I had been very young, but very deliberate and communicative about the start of our relationship. I told Roger, when he invited me to move in with him – as the lease on my flat was up, it was late summer, my “summer” job had been offered to me on a permanent contract, and I had decided to take some time out from trying to find what it was I wanted to do at university (I had already tried two different unis and three different degrees, two were conjoint) – that I wasn’t the kind of person to just take the easy way out, to just move in with a guy I had only known for a few weeks, for fun. Living with a man was something I only wanted to do once, and do it with both of us fully committed. I think I knew I never wanted to marry, and that this was my version of what so many people do in getting married. So, I discussed it in a fairly serious way with him. He said he wanted me to be with him forever. So. We did it. I moved in. I was “hitched.”
See, I always knew that happy relationships are one of the keys to longevity and contentment. I was absolutely sure he was the right guy for me. Since that day, we had always planned and discussed how our lives would be, and how lucky we were to have found someone who “got” the other. We were really in love. And we stayed that way for twenty years. I stayed that way for even longer. I knew that I wanted to grow old, to watch him change, mature, age, etc. I wasn’t scared we would find each other unattractive as the wrinkles pressed themselves into our skin, the grey hairs sprouted (everywhere!) and the bodies started to sag. I wasn’t worried he would find someone else. He was not about appearances, our bond went far, far deeper. I KNEW we were one of the lucky couples.
This morning, I read an article entitled, “Single Again.” About death of a partner later in life. And how soul-destroying it can be. It was a piece on social networks as life savers to the elderly on widowhood. The first widower interviewed spoke of how he met his wife – a little later than many of the era at 37 – and proposed to her after meeting her only two or three times. They went onto share a wonderful marriage that lasted until her death 13 years ago, after 34 years of very happy marriage. “It was heartbreaking. It was hard. I’ve got no advice on how you cope. It’s your own fault for being happily married.”

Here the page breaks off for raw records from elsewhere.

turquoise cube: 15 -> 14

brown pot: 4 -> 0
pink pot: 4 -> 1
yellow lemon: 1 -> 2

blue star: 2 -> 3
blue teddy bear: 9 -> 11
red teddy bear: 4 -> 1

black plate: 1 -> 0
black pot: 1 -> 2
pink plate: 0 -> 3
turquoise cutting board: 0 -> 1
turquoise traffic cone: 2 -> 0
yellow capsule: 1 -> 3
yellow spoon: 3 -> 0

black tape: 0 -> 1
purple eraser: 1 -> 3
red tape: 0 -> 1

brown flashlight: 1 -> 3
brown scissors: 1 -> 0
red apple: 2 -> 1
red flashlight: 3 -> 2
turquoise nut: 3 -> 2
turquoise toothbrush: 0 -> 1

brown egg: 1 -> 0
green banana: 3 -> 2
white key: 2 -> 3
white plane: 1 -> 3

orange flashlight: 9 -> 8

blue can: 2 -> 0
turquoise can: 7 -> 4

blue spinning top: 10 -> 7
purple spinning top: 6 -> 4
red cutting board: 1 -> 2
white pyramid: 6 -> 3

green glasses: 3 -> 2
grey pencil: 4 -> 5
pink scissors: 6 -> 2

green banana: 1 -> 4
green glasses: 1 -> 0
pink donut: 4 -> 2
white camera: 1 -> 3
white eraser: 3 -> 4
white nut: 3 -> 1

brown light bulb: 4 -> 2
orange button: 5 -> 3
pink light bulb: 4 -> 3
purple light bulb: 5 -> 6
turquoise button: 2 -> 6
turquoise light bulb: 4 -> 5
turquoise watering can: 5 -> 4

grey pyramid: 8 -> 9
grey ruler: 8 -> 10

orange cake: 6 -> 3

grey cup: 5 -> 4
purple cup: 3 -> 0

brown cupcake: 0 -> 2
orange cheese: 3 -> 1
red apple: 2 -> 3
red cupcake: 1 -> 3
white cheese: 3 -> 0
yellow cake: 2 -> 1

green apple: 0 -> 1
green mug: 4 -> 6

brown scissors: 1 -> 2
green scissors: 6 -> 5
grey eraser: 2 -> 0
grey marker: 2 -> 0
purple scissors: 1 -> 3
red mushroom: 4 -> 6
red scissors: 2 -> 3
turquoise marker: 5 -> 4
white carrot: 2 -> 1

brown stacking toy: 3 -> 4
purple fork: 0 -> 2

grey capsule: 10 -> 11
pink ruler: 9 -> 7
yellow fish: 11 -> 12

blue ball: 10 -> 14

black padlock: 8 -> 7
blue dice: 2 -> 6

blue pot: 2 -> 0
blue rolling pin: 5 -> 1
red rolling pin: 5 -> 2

Friends matter. Studies have shown that a life spent among friends is more important than losing weight, exercise, or giving up smoking. The loss of a partner can disrupt social networks that couples have created together over a long period of time. “If you have some sort of damage to your social network, then you have higher rates of isolation and loneliness; if you have higher rates of isolation and loneliness, you are more likely to experience low mood; low mood has a strong correlation with depression; and depression has a high correlation with morbidity and mortality.” Men tend to have less complex social networks than women, and their tolerance to loneliness is higher, whereas women require more extensive and established social networks.
Reading all of that was no surprise to me whatsoever. I am not the most social animal on the planet, but I had a sure and select group of friends, whom I spent a great deal of time with, caring for them, loving them as my “family” that, due to the nature of small towns, white, middle class coupledom and parenthood, had a strong correlation with Roger. I instigated some of the friendships, he some of the others.
After D-day, I drew on the select few within the select few, that I felt would be most supportive and understanding of my utter desolation at losing the primary relationship I had left in life. My bloody fab mother had tragically died almost ten years earlier, and I had pretty ordinary relationships with my other family members. A depressive, absent father, an alcoholic, absent brother, and another this-time-physically-absent brother who lived far away. I didn’t tell any of them. I did eventually email my sister, who had recently divorced in very painful circumstances (no cheating that I know of) and told her. She lives quarter of a planet away, and has done since I was ten years old. She was comforting, but distant (as usual.) So, I had adopted Roger’s family as my own. I was close to his sister and his mother. But two years prior to D-day, he had made business decisions that tore us apart from them, the sister raged, spat and spewed lies about us all over town. In his betrayal of me, he had ripped me away from the only support systems I knew. And none of my friends really got it. He had been naughty, he was sorry, he won’t do it again, end of story, get over it love.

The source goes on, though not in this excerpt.